IN VITRO FERTILISATION
Claire Foster © 2006
In vitro fertilisation means, literally, ‘in glass’
fertilisation – fertilisation of the egg by the sperm outside the mother’s body
in a glass Petri dish, in a laboratory. IVF treatment is offered to
parents who for various reasons cannot have children in the ordinary way.
Typically such treatment involves ‘super-ovulation’, where the mother takes
drugs to produce more eggs than normal. She then has to have an operation
to remove the eggs from her fallopian tubes. The man has to produce sperm
by masturbation. In the laboratory, the eggs will have sperm injected
into them. Usually about twelve eggs will be fertilised in this
way. Only two are then placed in the mother’s womb.
Tests may be done on the embryos to see which are the more healthy (see Designer Babies). The ones that are not implanted may be frozen for future use, or they may be used for research for 14 days, and then destroyed (see Embryo Research).
What is the right use of ‘spare’ embryos?

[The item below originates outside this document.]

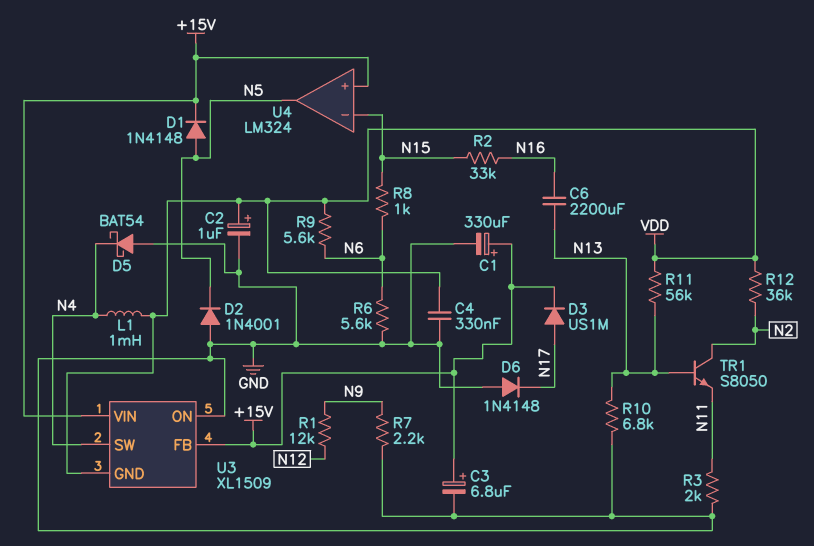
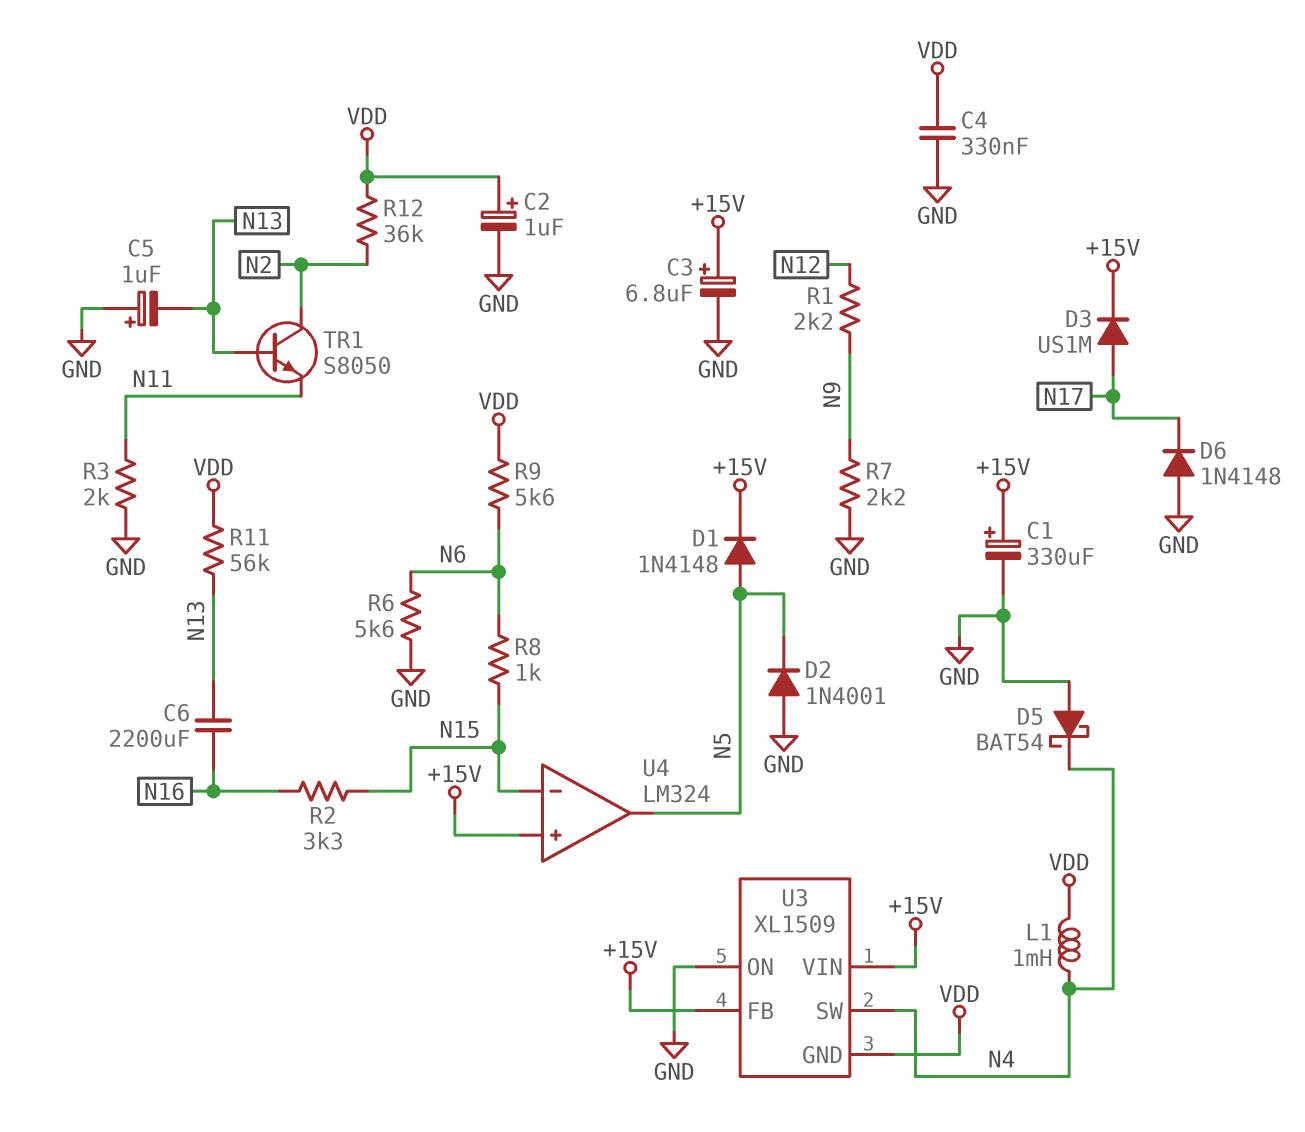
C5: none -> 1uF (plus GND, minus N13)
R1: 12k (N9, N12) -> 2.2k (N9, N12)
R2: 33k (N15, N16) -> 3.3k (N15, N16)
R10: 6.8k (GND, N13) -> none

What should happen to the frozen embryos if the couple separate?
Cases have come to court where a couple have separated and one of them wants to keep the embryos and the other wants them destroyed.

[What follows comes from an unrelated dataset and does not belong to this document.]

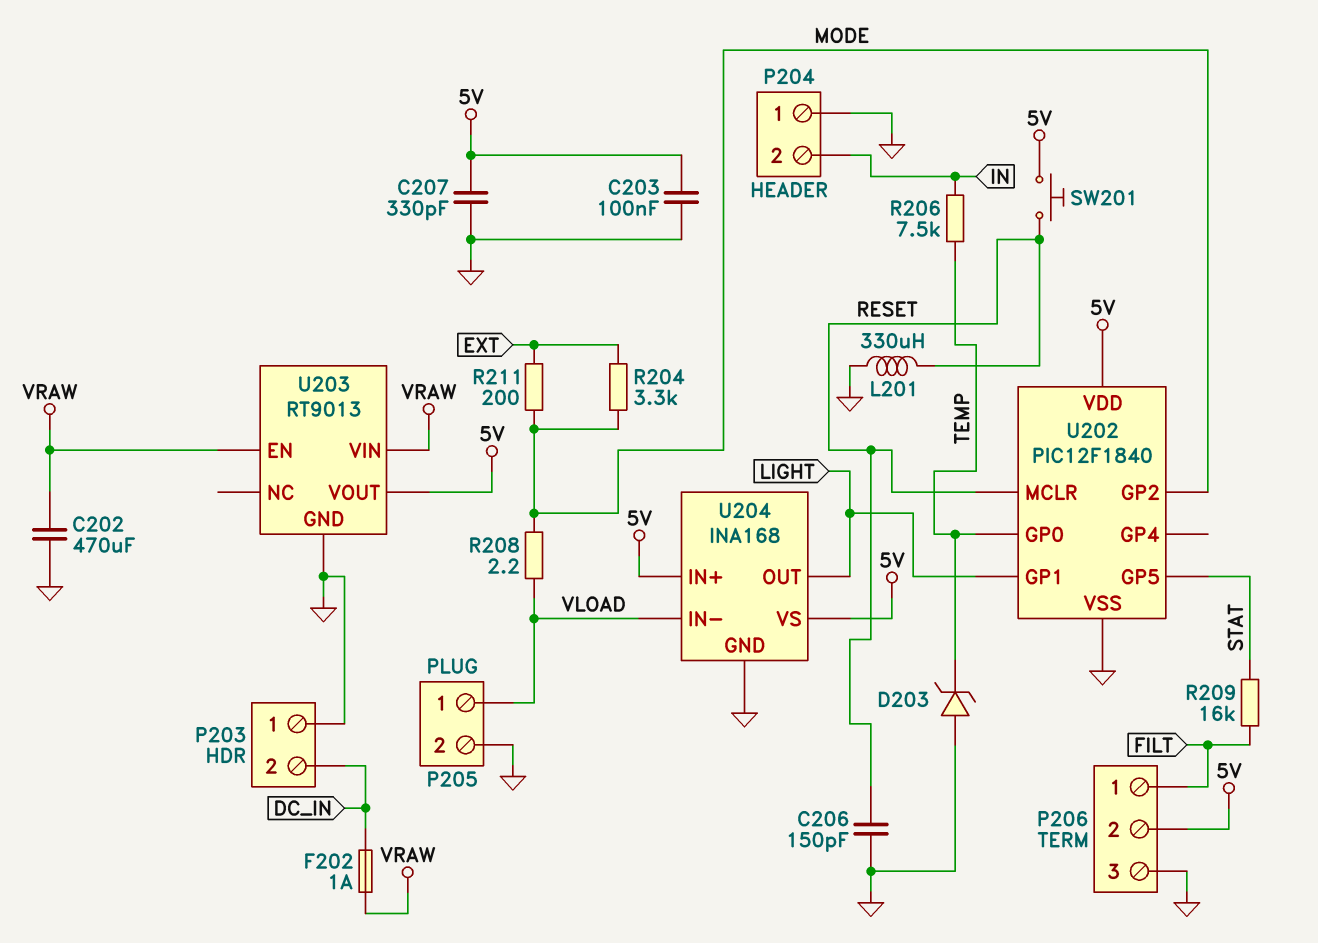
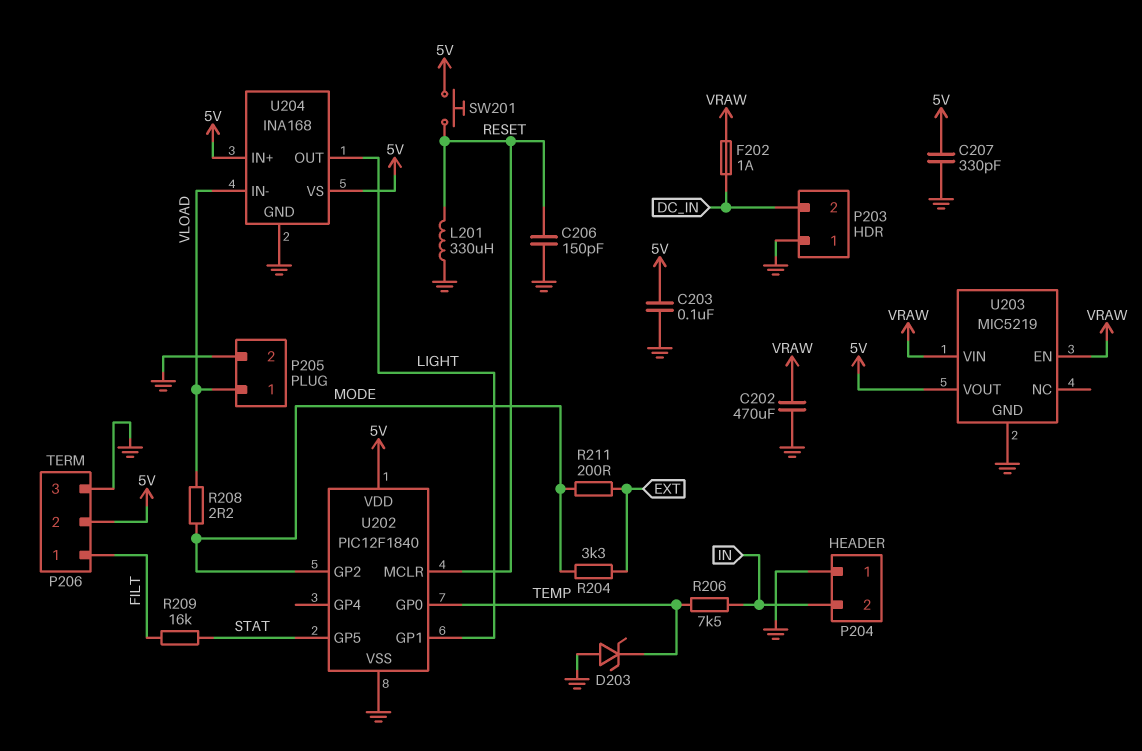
U203: RT9013 -> MIC5219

Should a man be allowed to deny a woman the possibility
of having children using the embryos that are half his? What if she
wanted to destroy the embryos and he wanted them to be his future
children? Should he be allowed to require her to carry them as a
pregnancy?
Techniques are being developed to freeze eggs and sperm separately so that this question doesn’t arise.
Also, for people who believe that fertilisation marks the beginning of a separate human life, the embryo is a precious individual that must be treated with the same respect as we treat living human beings. These people would not want embryos to be used for anything other than implanting in the womb.